Edward Norton é um ator americano. Considerado por muitos um dos maiores atores da nova geração, conseguiu um estrelato instantâneo ao atuar em Primal Fear (1996) onde acabou salvando o filme da mediocridade e ganhando o respeito da crítica que o laureou com indicações ao Globo de Ouro e ao Oscar. Ele estreou no cinema interpretando um homem com dupla personalidade em Primal Fear e voltou a interpretar alguém com o mesmo distúrbio em Clube da Luta. Quem acompanha a carreira dele tem a certeza de que Norton possui muito mais do que apenas duas pessoas. Ele é simplesmente um dos mais versáteis actores em Hollywood.

O sucesso estava no sangue da família de Norton, já que o seu avô, James Rouse, é um dos mais renomeados arquitetos dos EUA e do mundo. Para se ter uma ideia, a cidade em que Norton nasceu foi fundada por James como um projecto de habitação popular. O seu pai era um advogado público e a sua mãe era professora – ambos sem nenhum interesse em atuar. Foi sua ama que o levou pela primeira vez para ver uma peça, um musical baseado em Cinderella, em que ela atuava juntamente com um grupo de teatro amador. Norton encantou-se imediatamente com a profissão.

Desde pequeno, já era considerado inteligente e um pouco precocemente sério. Aos oito, decidido, inscreveu-se na Orenstein’s Columbia School for Teathrical Arts, onde estreou no palco com o espectáculo Annie Get Your Gun. Reza a lenda que, já desde criança, Norton levava tudo com muito profissionalismo e fez o director da peça gargalhar ao perguntar para ele qual era a motivação do seu personagem na peça.

Quando conseguiu uma vaga na concorridíssima Universidade de Yale, o ator preferiu formar-se em História. Paralelamente, manteve os ensaios teatrais e aprofundou-se ao máximo no assunto, fazendo vários cursos e workshops. Norton também estudou japonês pois, depois de se formar, em 1991, mudou-se para Osaka, no Japão, para ajudar o avô num projecto que oferecia moradia decente e barata para famílias com baixa renda. Até hoje Norton fala japonês fluentemente.

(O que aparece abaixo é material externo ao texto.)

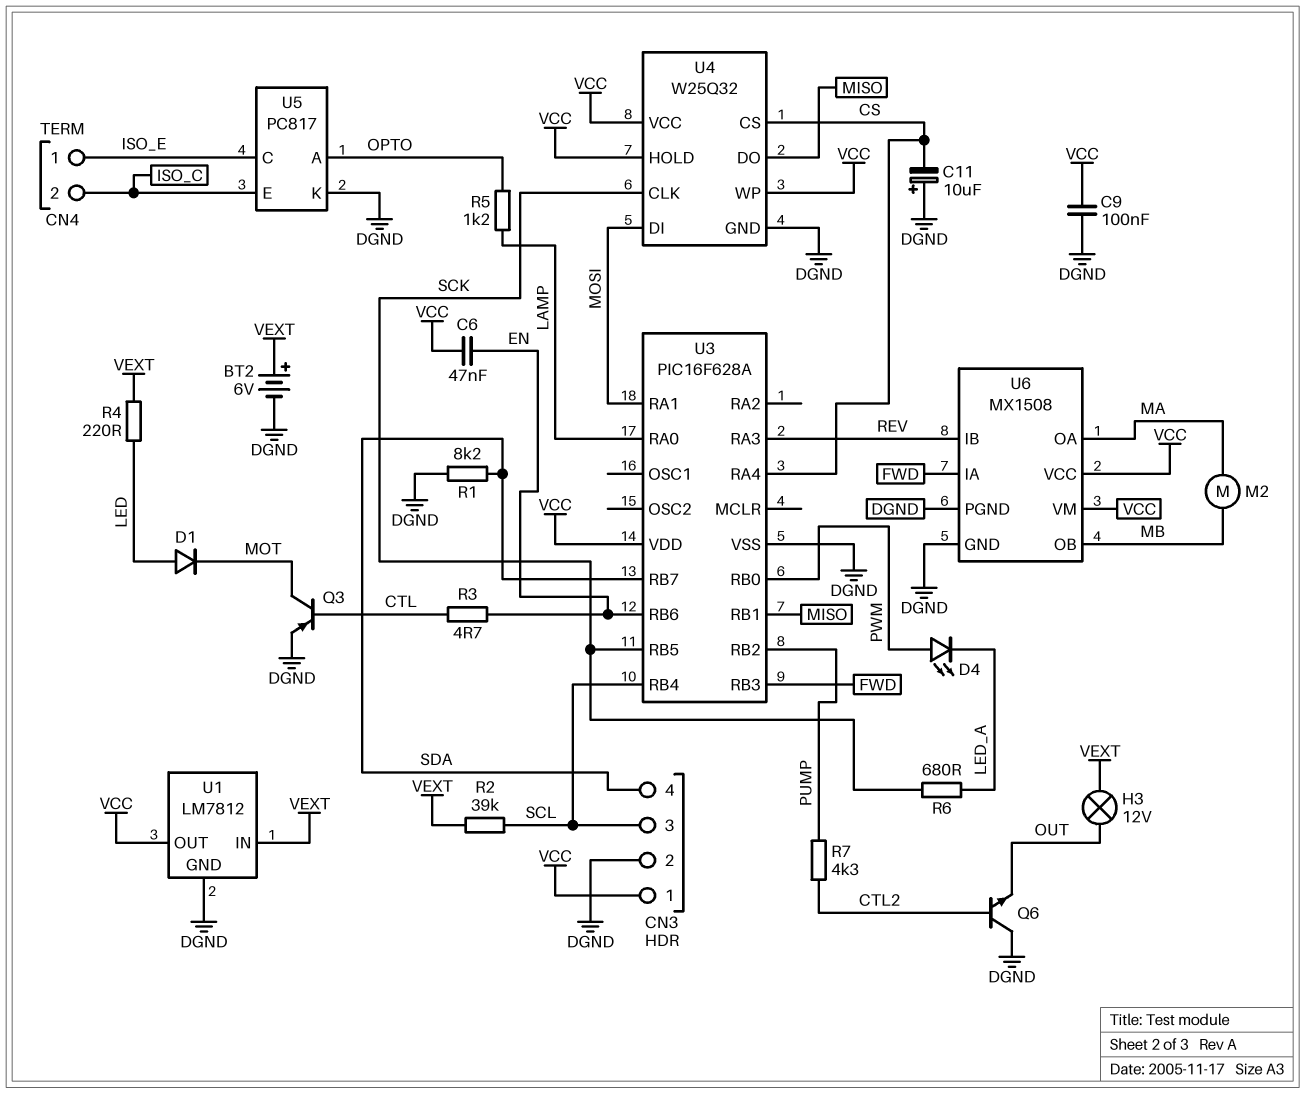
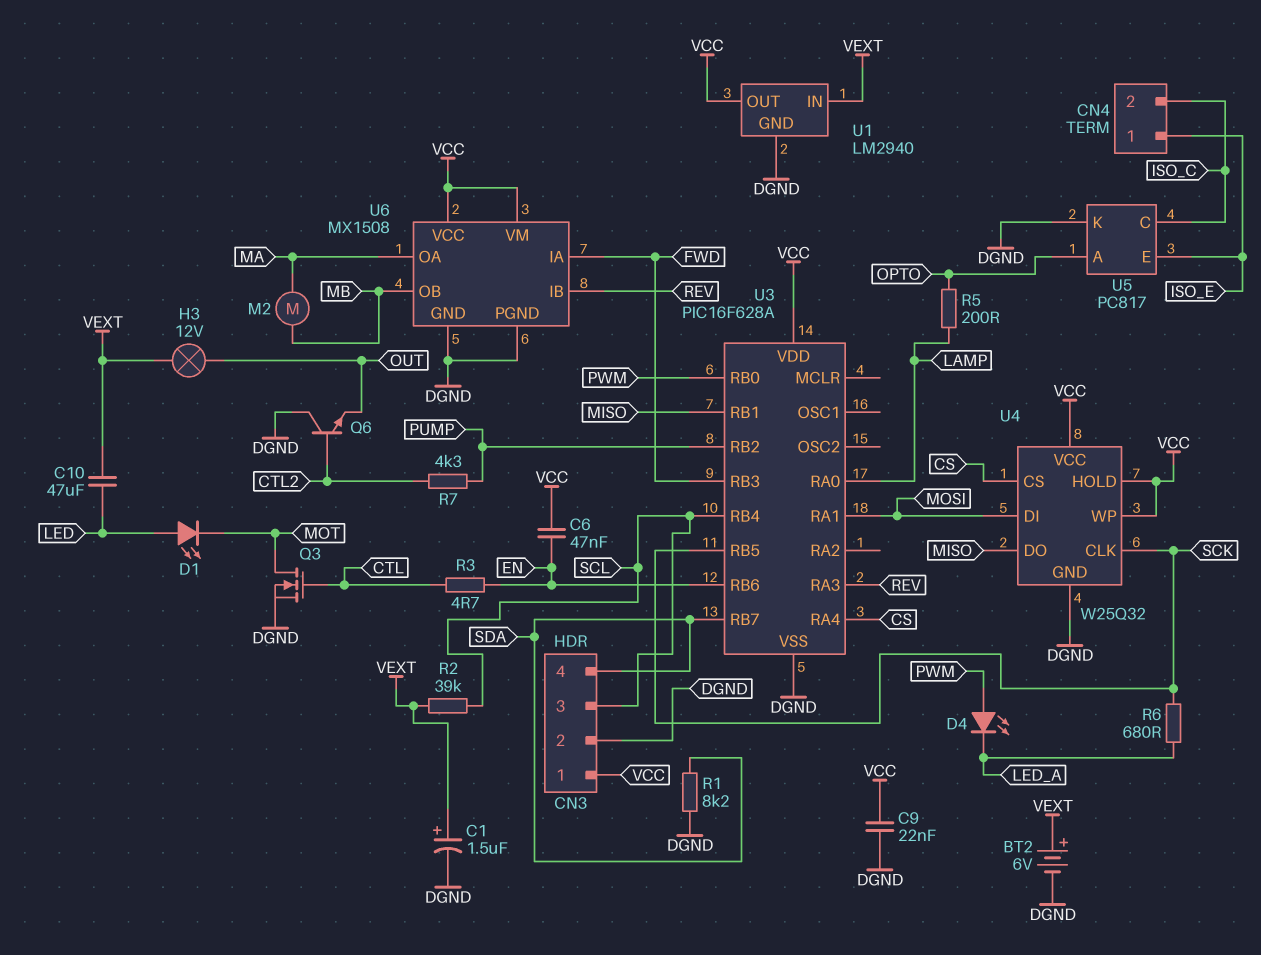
C1: none -> 1.5uF (plus VEXT, minus DGND)
C9: 100nF (DGND, VCC) -> 22nF (DGND, VCC)
C10: none -> 47uF (LED, VEXT)
C11: 10uF (plus DGND, minus CS) -> none
D1: diode (A LED, K MOT) -> LED (A LED, K MOT)
Q3: PNP (B CTL, C MOT, E DGND) -> NMOS (G CTL, D MOT, S DGND)
R4: 220 (LED, VEXT) -> none
R5: 1.2k (LAMP, OPTO) -> 200 (LAMP, OPTO)
U1: LM7812 -> LM2940
U5 pin C: ISO_E -> ISO_C
U5 pin E: ISO_C -> ISO_E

Ainda trabalhando na companhia do avô, a Enterprise Foundation, Norton regressou a Nova Iorque. O emprego pagava as contas e assim sobrava-lhe tempo para correr atrás de papéis no teatro. Começou com Fragments, do dramaturgo Edward Albee, encenado pela New York Signature Theater Company. Norton impressionou bastante Albee e, depois do sucesso no cinema, chegou a tornar-se director da companhia de teatro.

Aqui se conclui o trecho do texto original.